Rabu 21 Dec 2022 16:51 WIB

Hadar Mengaku Dapat Informasi Soal Rekayasa Data KPU Saat Verifikasi Parpol

Hadar mengingatkan bawaslu awasi pelanggaran pemilu, bukan lindungi kesalahan KPU.

Rep: Amri Amrullah/ Red: Agus raharjo
Peneliti Senior NETGRIT Hadar Nafis Gumay (kiri) menyampaikan pandangannya bersama anggota Dewan Pembina Perludem Titi Anggraini dan Dosen Universitas Andalas Padang Charles Simabura ketika menjadi narasumber dalam diskusi di kantor ICW, Jakarta, Minggu (9/9).
Foto: Republika/Prayogi
Peneliti Senior NETGRIT Hadar Nafis Gumay (kiri) menyampaikan pandangannya bersama anggota Dewan Pembina Perludem Titi Anggraini dan Dosen Universitas Andalas Padang Charles Simabura ketika menjadi narasumber dalam diskusi di kantor ICW, Jakarta, Minggu (9/9).

REPUBLIKA.CO.ID, JAKARTA -- Anggota KPU periode 2012-2017, Hadar Nafis Gumay mengingatkan temuan pelanggaran dan rekayasa proses verifikasi faktual oknum Komisi Pemilihan Umum (KPU) di daerah, seharusnya menjadi perhatian Badan Pengawas Pemilu (Bawaslu). Agar hal itu segera dilakukan pembenahan.

Namun, ia menyayangkan sikap Bawaslu justru terkesan bukan mengawasi kecurangan pemilu, tetapi justru melindungi kesalahan KPU. Menurut Hadar, Bawaslu seharusnya berperan lebih besar dalam menjalankan pengawasan atau kecurangan yang dilakukan oknum KPU.

Baca Juga

Peran Bawaslu, kata dia, seharusnya aktif bukan pasif menunggu laporan dari masyarakat. Apalagi informasi pelanggaran karena kecurangan dan manipulasi itu sangat banyak di lapangan.

"Kalau benar Bawaslu-nya bekerja, seharusnya Bawaslu juga memiliki data di lapangan. Karena Bawaslu strukturnya juga ada di daerah, layaknya KPU. Anehnya Bawaslu yang mengaku ikut ke lapangan tidak menemukan manipulasi dan kecurangan itu. Yang ada Bawaslu seperti ikut melindungi KPU," kata Hadar kepada wartawan, Rabu (21/12/2022).
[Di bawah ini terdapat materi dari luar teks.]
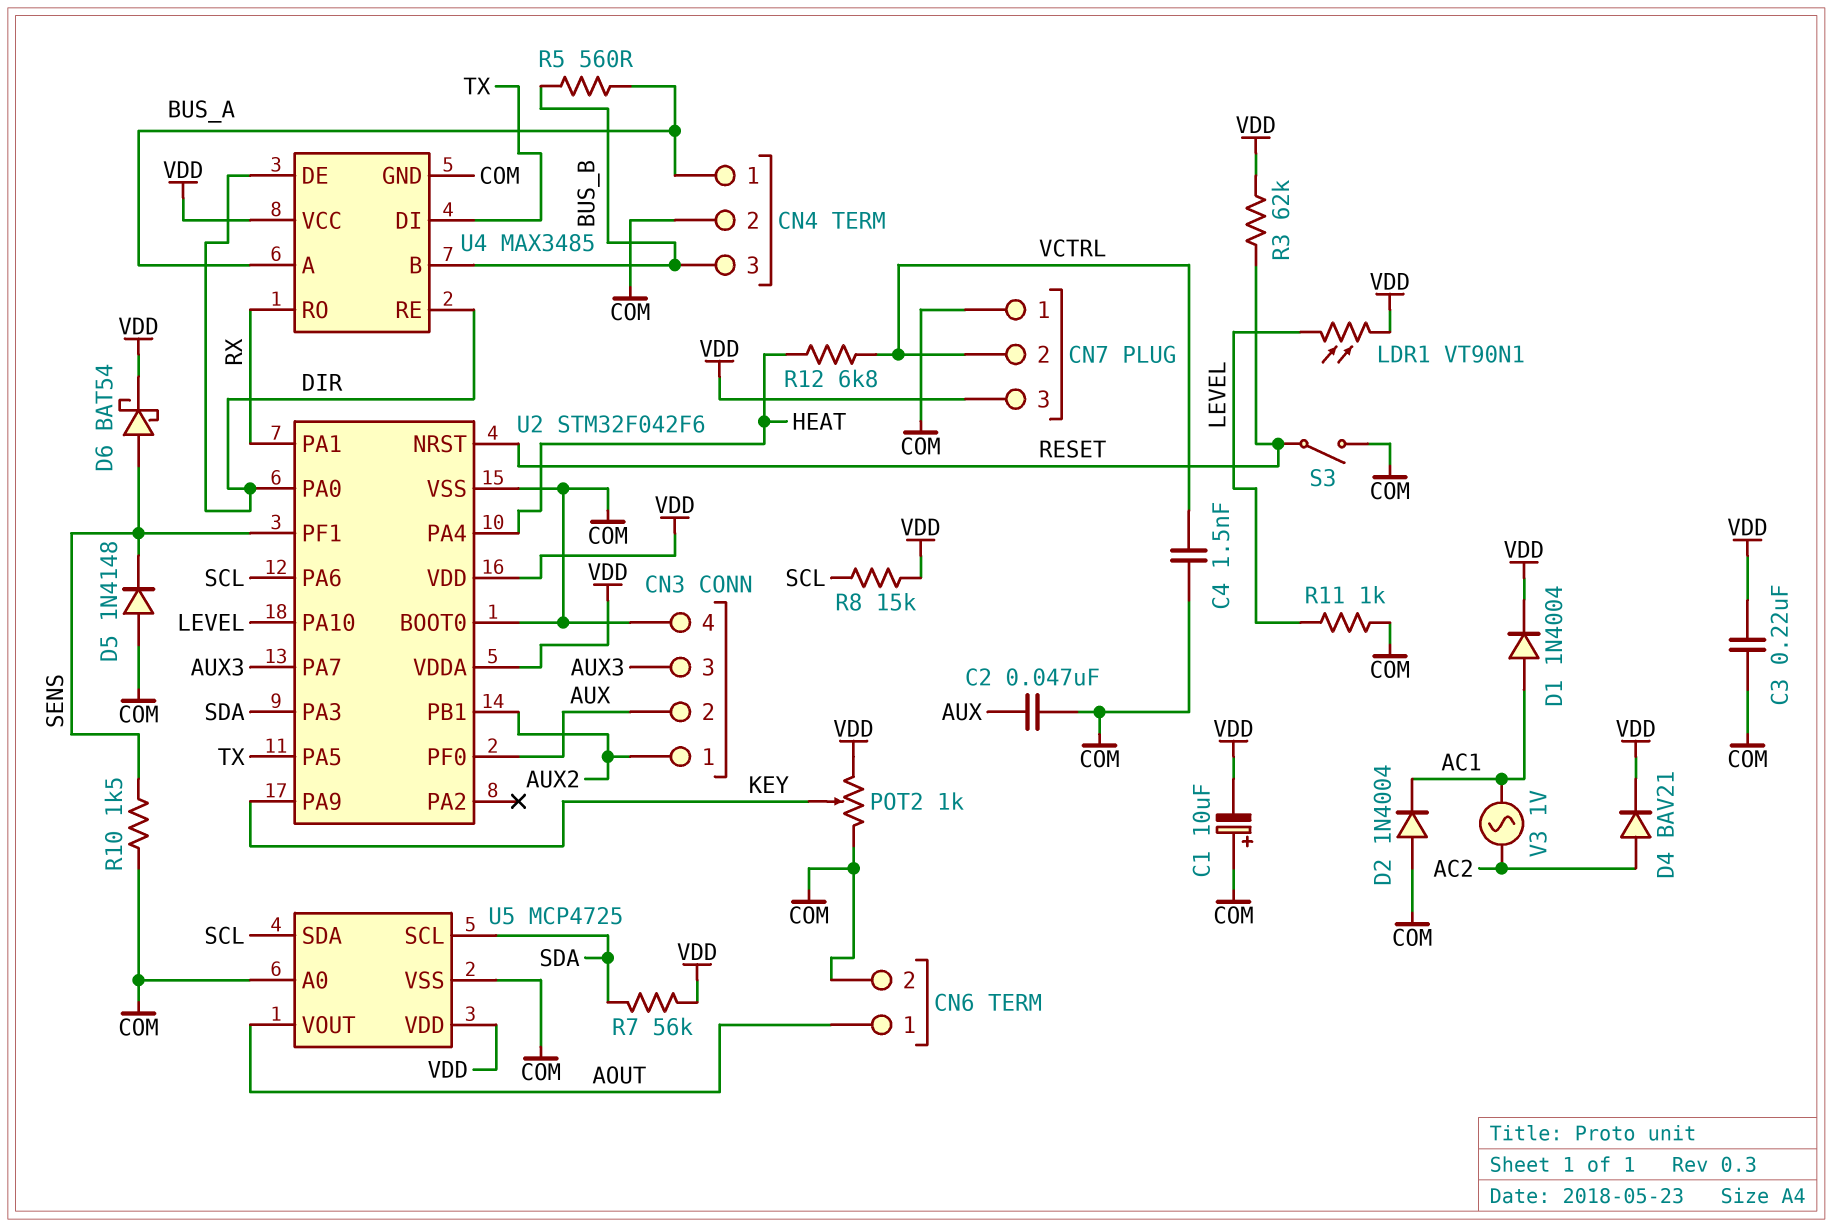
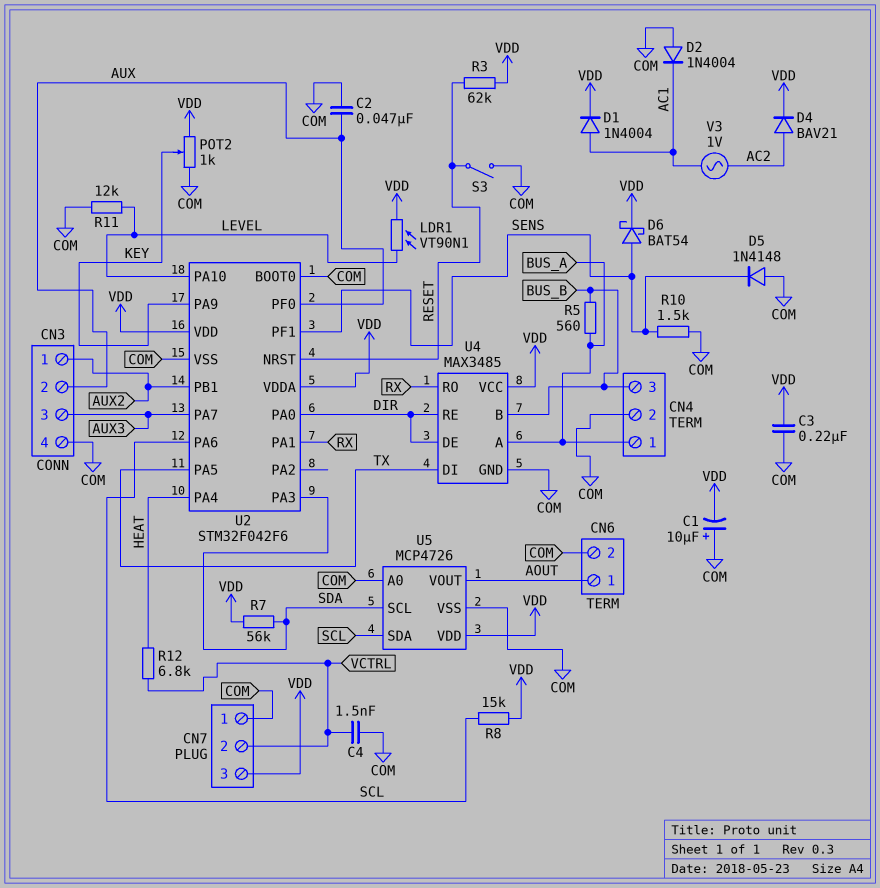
R11: 1k (COM, LEVEL) -> 12k (COM, LEVEL)
U5: MCP4725 -> MCP4726

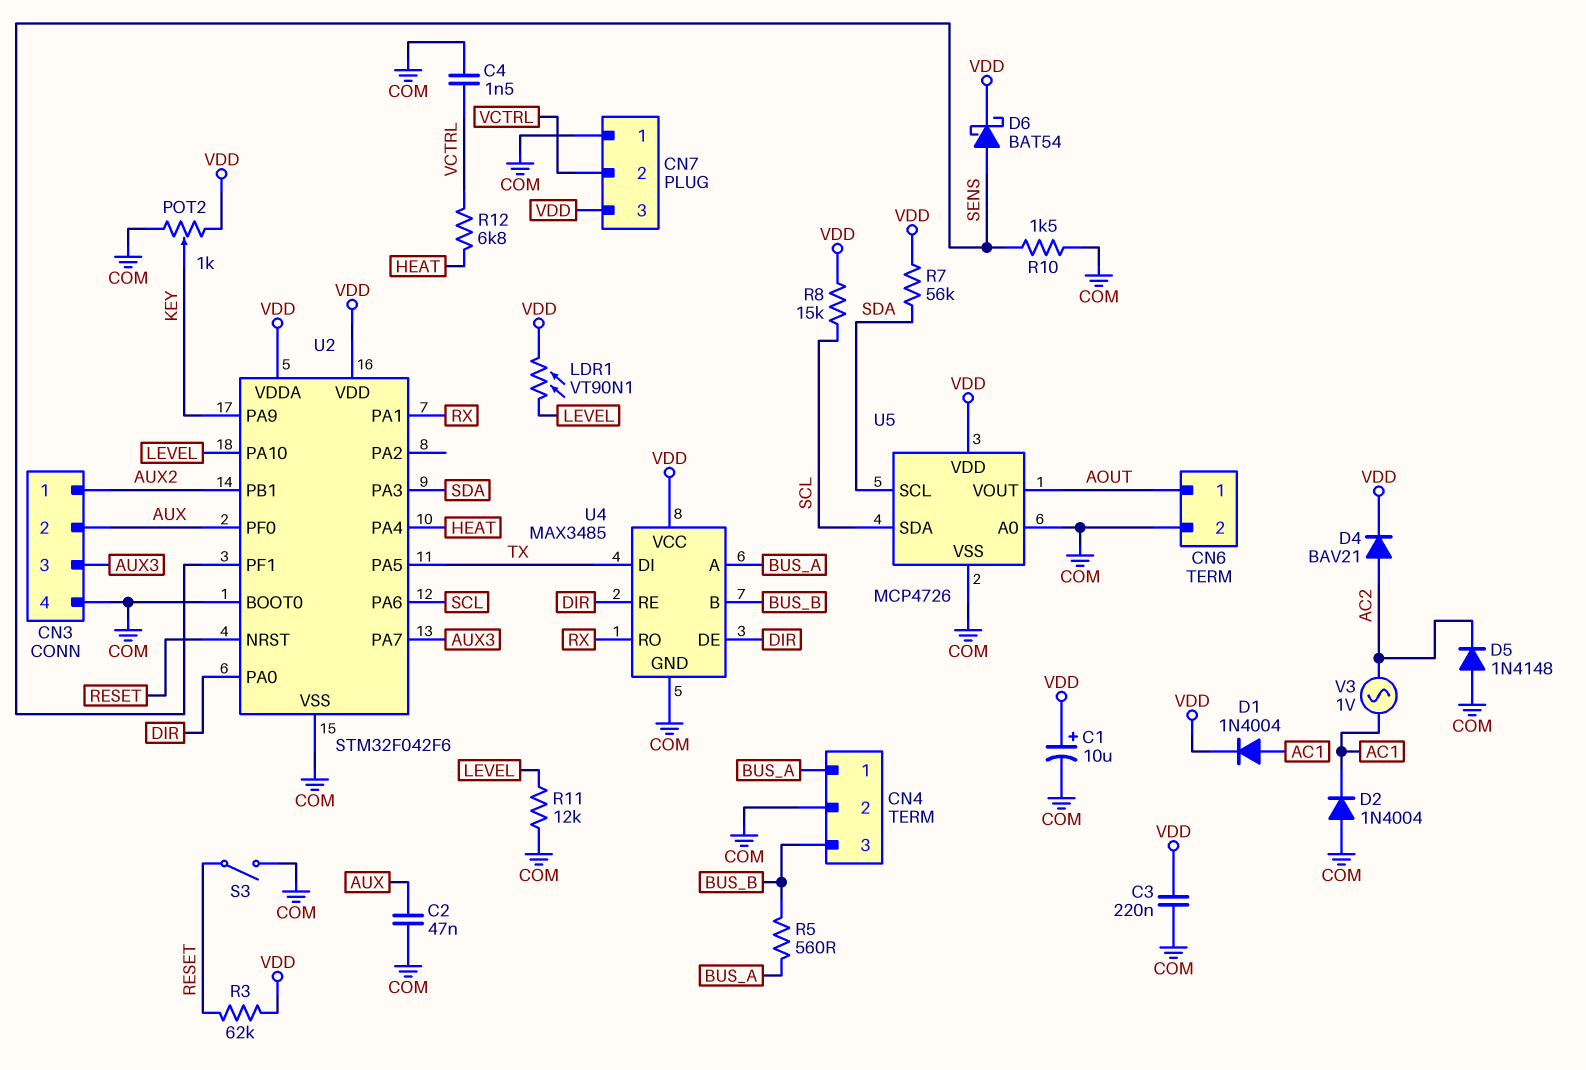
C1: 10uF (plus COM, minus VDD) -> 10uF (plus VDD, minus COM)
D5: diode 1N4148 (A COM, K SENS) -> diode 1N4148 (A COM, K AC2)

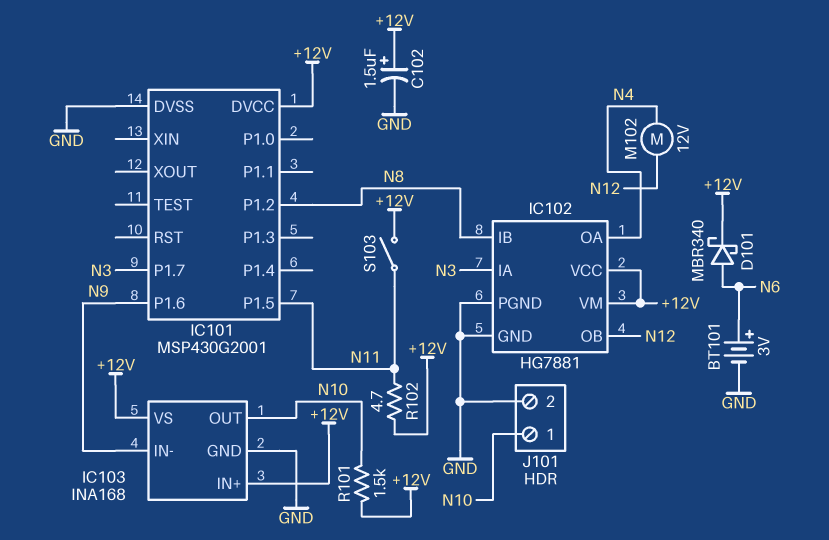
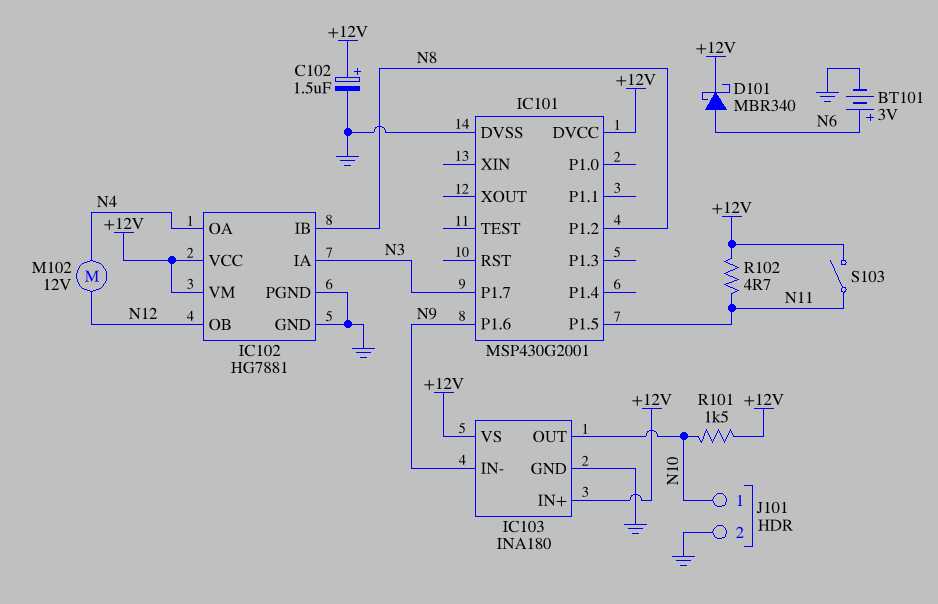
IC103: INA168 -> INA180

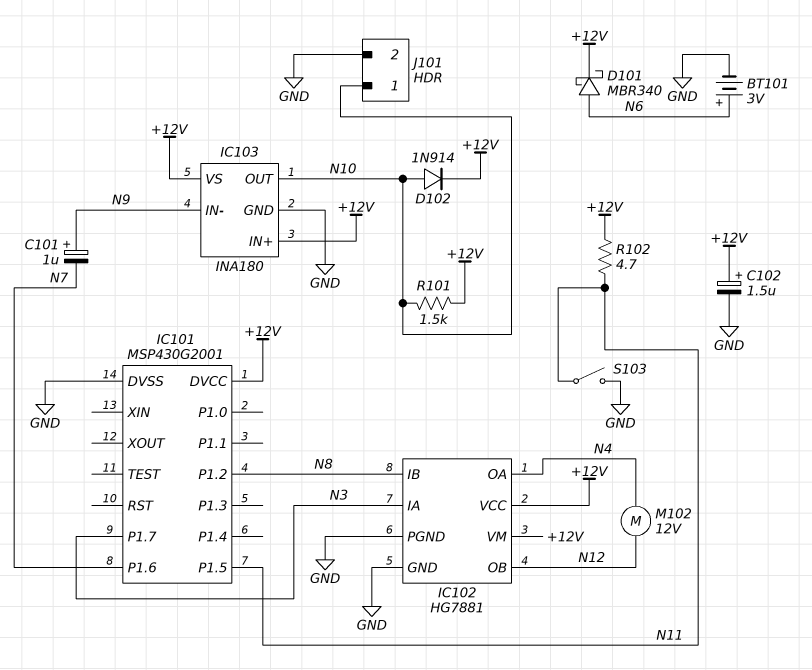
C101: none -> 1uF (plus N9, minus N7)
D102: none -> diode 1N914 (A N10, K +12V)
IC101 pin P1.6: N9 -> N7
S103: switch (+12V, N11) -> switch (GND, N11)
Padahal, ungkap Hadar, dirinya mendapatkan banyak informasi bahwa dugaan telah terjadinya pelanggaran ini sangat nyata dan terjadi di banyak daerah. Informasi itu dari oknum petugas di KPU daerah yang mengaku mendapat instruksi merekayasa data dari KPU pusat.

"Karenanya ini harus dibongkar, terus dibenahi, kalau tidak kita jangan berharap punya pemilu yang jujur adil, yang berkualitas dan berintegritas," tegasnya.

Karena ini kan diduga bahwa dilakukan oleh penyelenggara pemilu itu sendiri. Hadar khawatir, jika ini dibiarkan maka dampak pemilu 2024 akan berimbas ke banyak hal, dan itu risikonya sangat serius dan buruk bagi bangsa Indonesia.

"Ini harus dibenahi mulai sekarang. Caranya dengan melibatkan semua prosedur untuk memproses semua tuduhan kecurangan tersebut," katanya.

Hadar juga sudah akan melaporkan rekayasa dan manipulasi data oleh oknum KPU ini ke Dewan Kehormatan Penyelenggara Pemilu (DKPP) dan termasuk ke Bawaslu. Walaupun, ia mengakui masih melihat banyak catatan soal kinerja Bawaslu yang masih lemah dalam pengawasan.

"Bawaslu harus berperan, kalau tidak bubarin saja Bawaslu itu. Karena mereka diangkat disumpah dan digaji negara untuk mengawasi dan membenahi bila ada kecurangan pemilu," tegasnya.

Ia mengingatkan jangan sampai ada asumsi kalau Bawaslu kerjanya selalu kompakan dengan KPU. Padahal seharusnya ia mengawasi setiap potensi kecurangan di KPU. Sama halnya dengan banyaknya temuan informasi dan video pengakuan soal rekayasa data verifikasi faktual yang tidak jadi pertimbangan Bawaslu.

"Lucunya Bawaslu tidak menemukan adanya pelanggaran itu, yang justru bukti pelanggaran itu jelas ada di kami. Saya sendiri mendapatkan banyak informasi, data dan rekaman video yang membuktikan rekayasa itu ada," terangnya.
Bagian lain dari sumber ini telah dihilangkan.